How nice of him to protect Mum, but he didn’t need to. I know I should have blamed her, just as I blamed Caroline for abandoning me. After all, Mum had robbed me of her mothering, and she had robbed me of Dad’s fathering. When she went, she took Dad from me as well. Before she’d left there had been all those shared trips together to the bach and fishing, but that all evaporated. We never landed a snapper together again, never sat in the bach and watched the evening die over the sea. I missed my old dad, the one I’d loved and admired, the man with the swimming togs and the wispy hair at the back of his neck that never seemed to get shaved properly at the barber’s. The one I had now was just a pretend dad. But I never did blame her: it was either my fault or his.

‘I didn’t get to your show, Jack, sorry.’

And so here we were again. Now it was Jo slipping away, but at least she was fighting to stay, unlike Caroline. I hadn’t seen much sign of a fight from her.

‘Probably too loud anyway.’

‘Probably.’

After tea I slipped away to my old room. In the twelve years since I’d left home for Cambridge I’d spent only a handful of nights back here. I sat on the bed. The sheets had probably been unchanged for a year and smelt vaguely damp and musty; I shivered at the thought of sleeping in their clammy hold.
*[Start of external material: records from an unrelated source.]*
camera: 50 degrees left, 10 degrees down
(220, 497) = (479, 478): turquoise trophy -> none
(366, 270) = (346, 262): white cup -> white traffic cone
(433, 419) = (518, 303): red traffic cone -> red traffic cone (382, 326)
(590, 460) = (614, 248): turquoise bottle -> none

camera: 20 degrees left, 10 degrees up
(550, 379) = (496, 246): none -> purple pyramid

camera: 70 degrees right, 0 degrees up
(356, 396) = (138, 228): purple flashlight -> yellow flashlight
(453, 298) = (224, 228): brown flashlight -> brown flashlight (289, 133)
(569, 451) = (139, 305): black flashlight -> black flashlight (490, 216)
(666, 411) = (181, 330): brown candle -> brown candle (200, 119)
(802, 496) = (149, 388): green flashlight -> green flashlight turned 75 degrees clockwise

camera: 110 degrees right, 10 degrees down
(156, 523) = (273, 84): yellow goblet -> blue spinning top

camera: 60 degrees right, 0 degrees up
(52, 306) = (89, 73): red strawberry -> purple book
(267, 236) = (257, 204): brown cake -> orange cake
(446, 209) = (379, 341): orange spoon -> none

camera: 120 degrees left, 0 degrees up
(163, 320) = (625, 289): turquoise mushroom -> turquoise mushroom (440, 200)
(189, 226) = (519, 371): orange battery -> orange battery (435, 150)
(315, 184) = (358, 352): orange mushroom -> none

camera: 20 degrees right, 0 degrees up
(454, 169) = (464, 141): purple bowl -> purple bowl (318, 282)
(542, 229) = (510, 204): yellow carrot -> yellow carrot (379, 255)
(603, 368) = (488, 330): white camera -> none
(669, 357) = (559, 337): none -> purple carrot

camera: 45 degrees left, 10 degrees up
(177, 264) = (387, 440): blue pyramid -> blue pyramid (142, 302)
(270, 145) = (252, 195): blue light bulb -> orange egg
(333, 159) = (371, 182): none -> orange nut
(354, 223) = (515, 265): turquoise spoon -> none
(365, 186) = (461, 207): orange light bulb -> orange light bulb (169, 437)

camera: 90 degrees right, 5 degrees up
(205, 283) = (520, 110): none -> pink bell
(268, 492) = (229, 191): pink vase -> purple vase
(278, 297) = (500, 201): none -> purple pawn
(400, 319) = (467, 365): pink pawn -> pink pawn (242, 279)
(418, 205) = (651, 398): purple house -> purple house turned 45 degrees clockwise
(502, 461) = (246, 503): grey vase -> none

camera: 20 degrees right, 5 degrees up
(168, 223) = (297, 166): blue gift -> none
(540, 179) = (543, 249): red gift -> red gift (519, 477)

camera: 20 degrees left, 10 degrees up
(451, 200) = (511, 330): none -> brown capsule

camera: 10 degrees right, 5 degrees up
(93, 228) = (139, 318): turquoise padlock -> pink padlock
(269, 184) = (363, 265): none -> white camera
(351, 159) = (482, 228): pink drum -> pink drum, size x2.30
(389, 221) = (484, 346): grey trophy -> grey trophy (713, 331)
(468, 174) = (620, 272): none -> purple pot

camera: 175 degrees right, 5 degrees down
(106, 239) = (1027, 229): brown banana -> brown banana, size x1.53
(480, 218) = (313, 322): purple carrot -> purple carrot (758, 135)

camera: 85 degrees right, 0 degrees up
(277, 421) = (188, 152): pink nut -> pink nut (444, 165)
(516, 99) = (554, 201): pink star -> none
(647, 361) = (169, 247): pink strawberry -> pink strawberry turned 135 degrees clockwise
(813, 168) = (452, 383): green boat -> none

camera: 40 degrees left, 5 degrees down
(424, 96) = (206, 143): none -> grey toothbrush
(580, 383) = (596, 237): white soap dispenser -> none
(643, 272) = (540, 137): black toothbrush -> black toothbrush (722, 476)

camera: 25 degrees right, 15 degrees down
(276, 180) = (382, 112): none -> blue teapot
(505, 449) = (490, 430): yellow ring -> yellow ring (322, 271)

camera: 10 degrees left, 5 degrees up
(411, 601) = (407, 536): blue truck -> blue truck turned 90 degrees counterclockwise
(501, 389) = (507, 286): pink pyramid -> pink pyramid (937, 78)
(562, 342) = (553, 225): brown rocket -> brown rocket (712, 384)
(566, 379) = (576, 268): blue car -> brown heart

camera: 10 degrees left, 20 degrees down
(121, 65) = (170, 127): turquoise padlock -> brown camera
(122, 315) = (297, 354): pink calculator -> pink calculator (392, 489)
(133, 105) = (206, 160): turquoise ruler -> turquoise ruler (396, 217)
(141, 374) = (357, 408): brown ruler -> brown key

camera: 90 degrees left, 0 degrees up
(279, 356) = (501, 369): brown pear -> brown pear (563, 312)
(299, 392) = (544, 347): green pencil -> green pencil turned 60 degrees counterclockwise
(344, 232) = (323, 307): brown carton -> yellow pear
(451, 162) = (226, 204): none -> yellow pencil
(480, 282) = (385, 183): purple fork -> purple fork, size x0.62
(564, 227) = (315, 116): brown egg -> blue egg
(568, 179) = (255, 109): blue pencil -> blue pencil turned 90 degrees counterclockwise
In the wardrobe hung clothes left from my teenage years, a pair of cords and an old green shirt that I always ended up wearing when I went out. On the top shelf was a cardboard box. This was the reason for my return. I placed the box on the bed. It was full of letters, cards and various pieces of paper, all sent by Mary to me in my first year at Cambridge. I pulled the first one from the front, took the pages from the envelope and laid them flat on my knee. The paper was well creased and crinkled when I ironed it flat with the palm of my hand. On the other knee I laid the envelope of the letter sent to me in the hotel. There was no doubt the handwriting was different.